Read Laterally to Evaluate Online Information

We recommend adopting Four Moves and a Habit:

The Habit

A lot of online information is meant to provoke and inflame our emotions. Emotions can impair our ability to think critically, so check in with yourself to see how you are feeling. Angry? Disgusted? Irritated? Pause and reflect. If you haven’t already gone through the moves, it’s time to start.

The Moves

Never forget that sharing opinions online is free and easy; establishing credibility takes work and time. Reading laterally refers to opening up new search tabs to run searches on the person or organization to confirm legitimacy. Is the person or organization reputable? Are they known to provide unbiased and factual information?
“Recent research says…” or “Scientists confirm…” are too vague for you to rely on. Considering the source involves you actively seeking out the original information and evaluating it for yourself.
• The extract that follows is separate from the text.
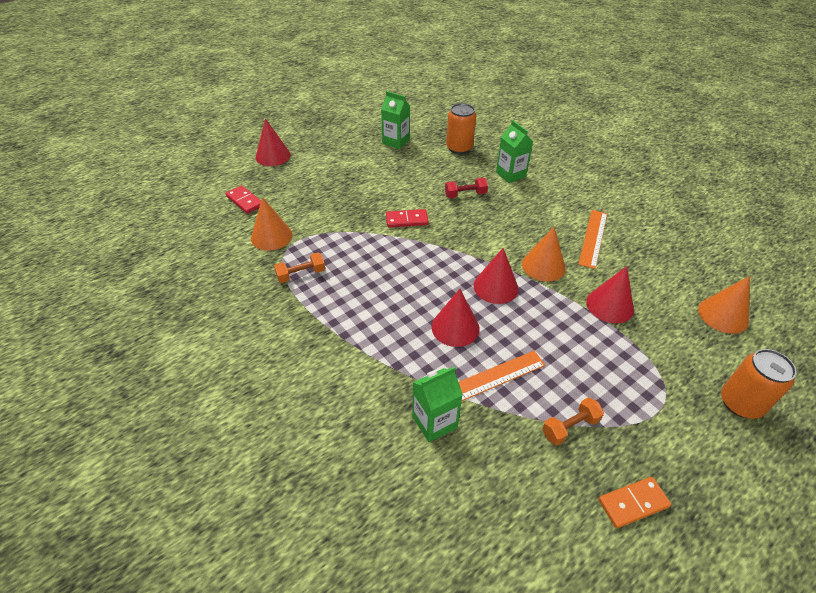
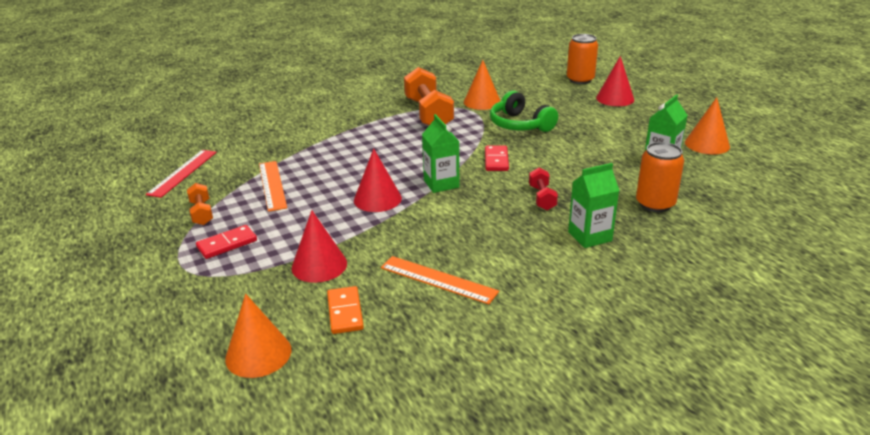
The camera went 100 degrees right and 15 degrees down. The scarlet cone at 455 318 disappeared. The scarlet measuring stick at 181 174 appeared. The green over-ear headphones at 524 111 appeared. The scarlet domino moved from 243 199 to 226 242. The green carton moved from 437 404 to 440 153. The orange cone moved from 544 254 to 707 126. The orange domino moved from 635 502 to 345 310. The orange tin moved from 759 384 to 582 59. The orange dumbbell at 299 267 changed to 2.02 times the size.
What conclusions do you come to on your own?
There is a good chance that the information you found has been interpreted or summarized by the source you are reading. These filters can warp information and we are not always given the whole picture. Checking for previous work includes looking to see what other credible sources have to say about the topic so you can see the whole picture.
Any one of the previous moves could reveal that your source is questionable, low quality, or untrustworthy. It happens. Stop immediately and circle back to where you started and try a fresh, new search with stronger keywords and search terms using reliable and trustworthy sources. Use what you have found to find a higher quality source, what Michael Caulfield calls 'Trading Up'.